McConnell seeks to push impeachment trial to February
Washington (AP) — Senate Republican leader Mitch McConnell is proposing to push back the start of Donald Trump’s impeachment trial to February to give the former president time to prepare and review his case.
House Democrats who voted to impeach Trump last week for inciting the Jan. 6 Capitol riots have signaled they want a quick trial as President Joe Biden begins his term, saying a full reckoning is necessary before the country — and the Congress — can move on.
But McConnell told his fellow GOP senators on a call Thursday that a short delay would give Trump time to prepare and stand up his legal team, ensuring due process.
Indiana Sen. Mike Braun said after the call that the trial might not begin “until sometime mid February.” He said that was “due to the fact that the process as it occurred in the House evolved so quickly, and that it is not in line with the time you need to prepare for a defense in a Senate trial.”
The timing will be set by House Speaker Nancy Pelosi, who can trigger the start of the trial when she sends the House charges for “incitement of insurrection” to the Senate, and also by McConnell and new Senate Majority Leader Chuck Schumer, who are in negotiations over how to set up a 5050 partisan divide in the Senate and the short-term agenda.
Schumer is in charge of the Senate, assuming the majority leader post after Democrats won two new Senate seats in Georgia and Vice President Kamala Harris was sworn in Wednesday. But with such a narrow divide, Republicans will have some say over the trial’s procedure.
Democrats are hoping to conduct the proceedings while also passing legislation that is a priority for Biden, including coronavirus relief, but they would need some cooperation from Senate Republicans to do that, as well.

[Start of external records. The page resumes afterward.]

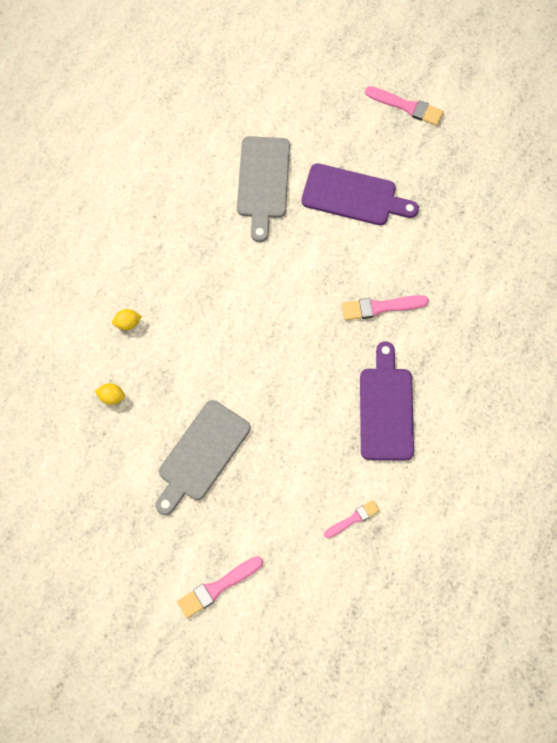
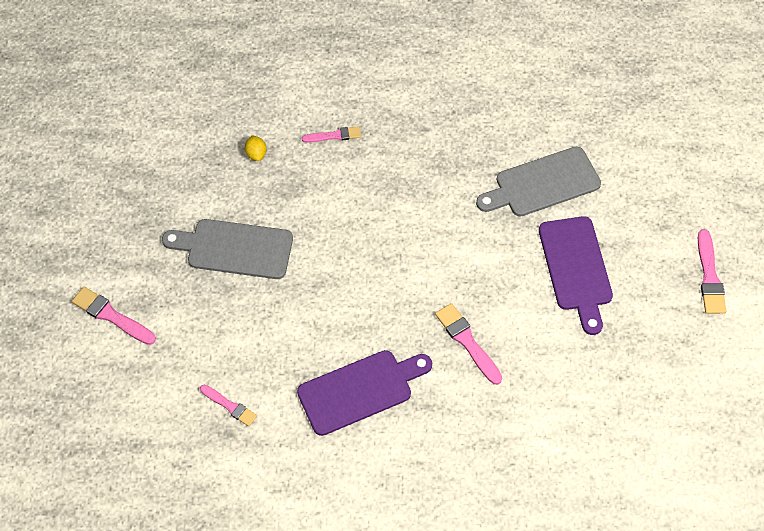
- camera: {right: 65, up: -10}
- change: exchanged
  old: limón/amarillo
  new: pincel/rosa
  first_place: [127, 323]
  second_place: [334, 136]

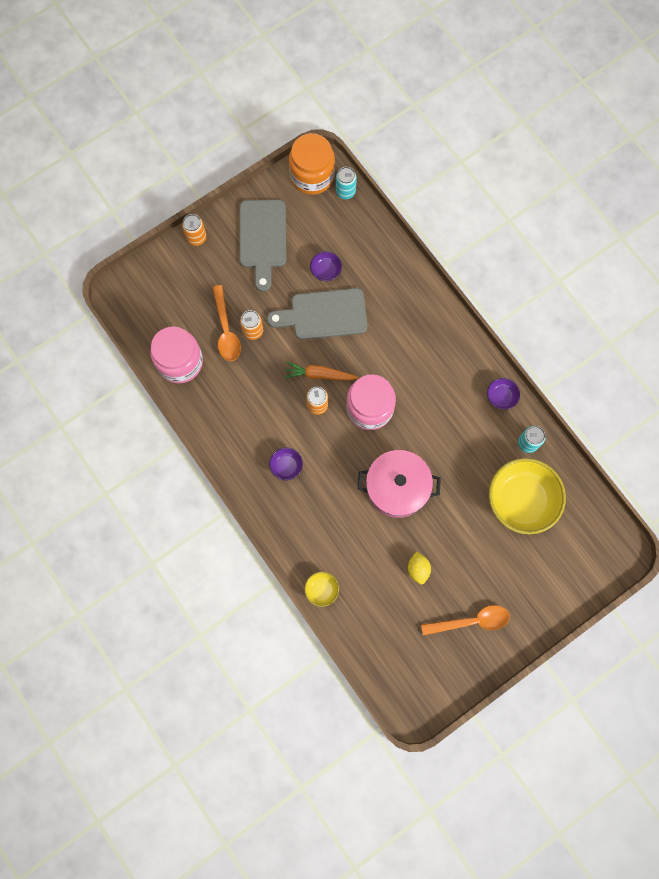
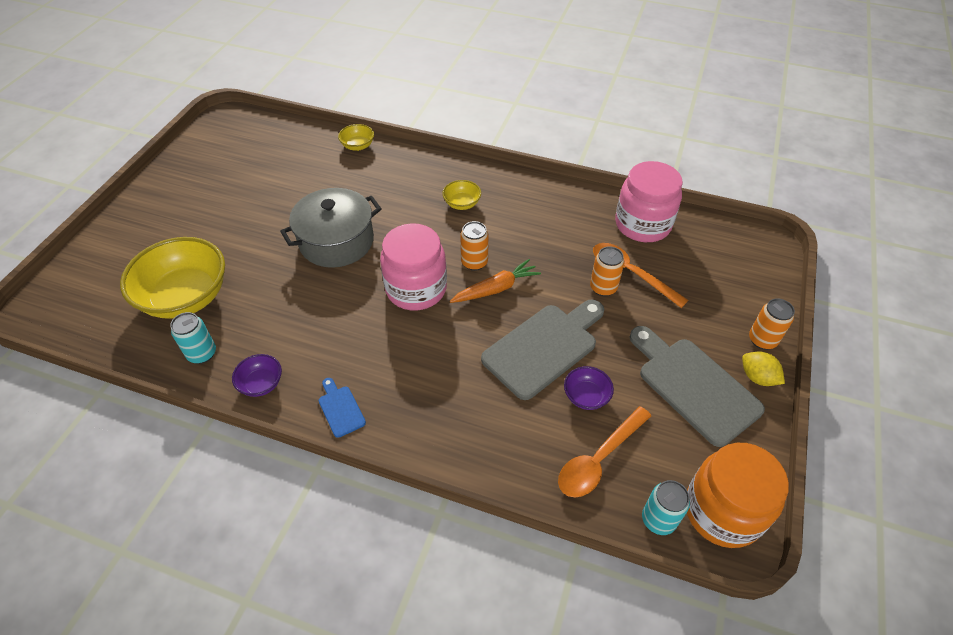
- camera: {right: 145, up: -25}
- change: appeared
  new: tabla de cortar/azul
  second_place: [340, 409]
- change: relocated
  old: limón/amarillo
  first_place: [418, 569]
  second_place: [757, 377]
- change: relocated
  old: cuchara/naranja
  first_place: [471, 621]
  second_place: [598, 459]
- change: colour
  old: cuenco/morado
  new: cuenco/amarillo
  first_place: [286, 466]
  second_place: [462, 204]
- change: colour
  old: olla/rosa
  new: olla/gris
  first_place: [397, 487]
  second_place: [336, 241]

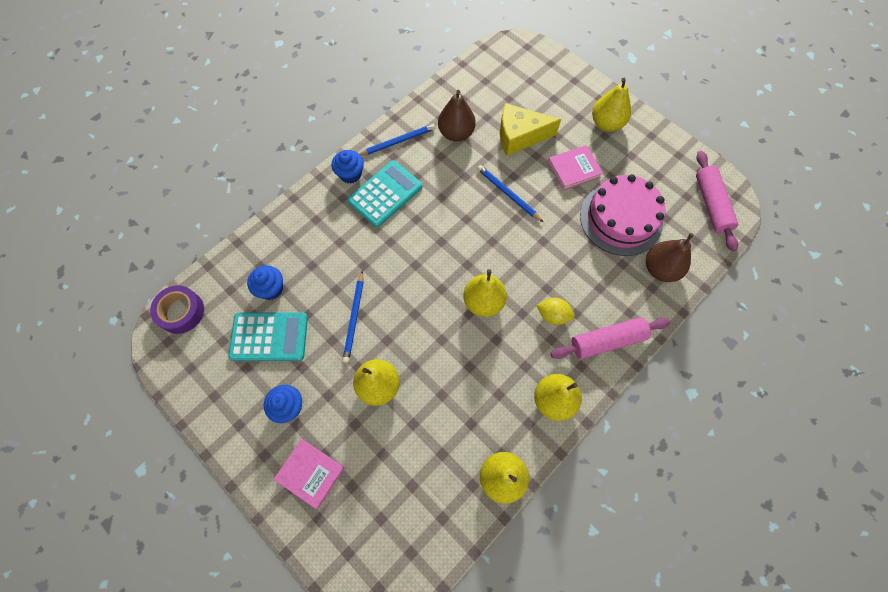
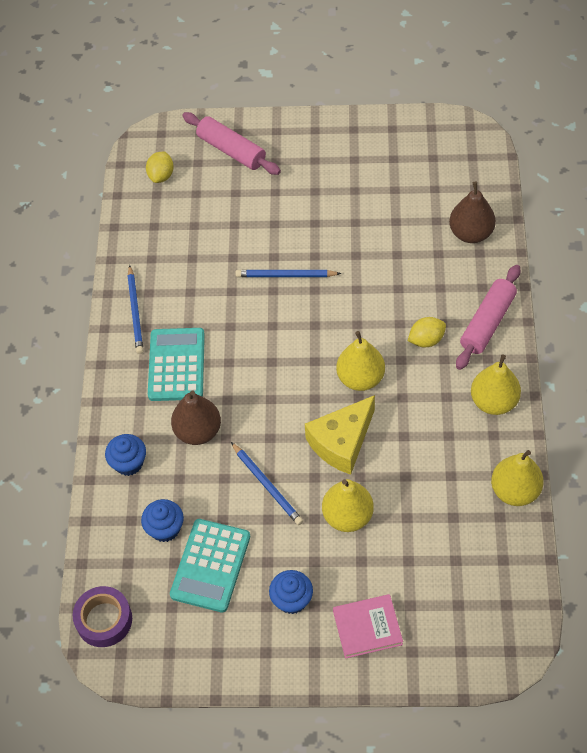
- camera: {right: -40, up: -10}
- change: missing
  old: libro/rosa
  first_place: [574, 169]
- change: missing
  old: tarta/rosa
  first_place: [621, 218]
- change: missing
  old: pera/amarillo
  first_place: [606, 123]
- change: appeared
  new: limón/amarillo
  second_place: [161, 175]
- change: relocated
  old: magdalena/azul
  first_place: [350, 174]
  second_place: [129, 463]
- change: relocated
  old: pera/marrón
  first_place: [456, 133]
  second_place: [198, 431]
- change: relocated
  old: queso/amarillo
  first_place: [520, 136]
  second_place: [342, 442]
- change: relocated
  old: rodillo/rosa
  first_place: [711, 204]
  second_place: [231, 150]
- change: spun
  old: calculadora/turquesa
  first_place: [269, 337]
  second_place: [210, 565]
  degrees: 150
- change: spun
  old: lápiz/azul
  first_place: [397, 141]
  second_place: [135, 312]
  degrees: 150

Schumer told reporters Thursday that he was still negotiating with McConnell on how to conduct the trial, “but make no mistake about it. There will be a trial, there will be a vote, up or down or whether to convict the president.”
Pelosi could send the article to the Senate as soon as today. Democrats say the proceedings should move quickly because they were all witnesses to the siege, many of them fleeing for safety as the rioters descended on the Capitol.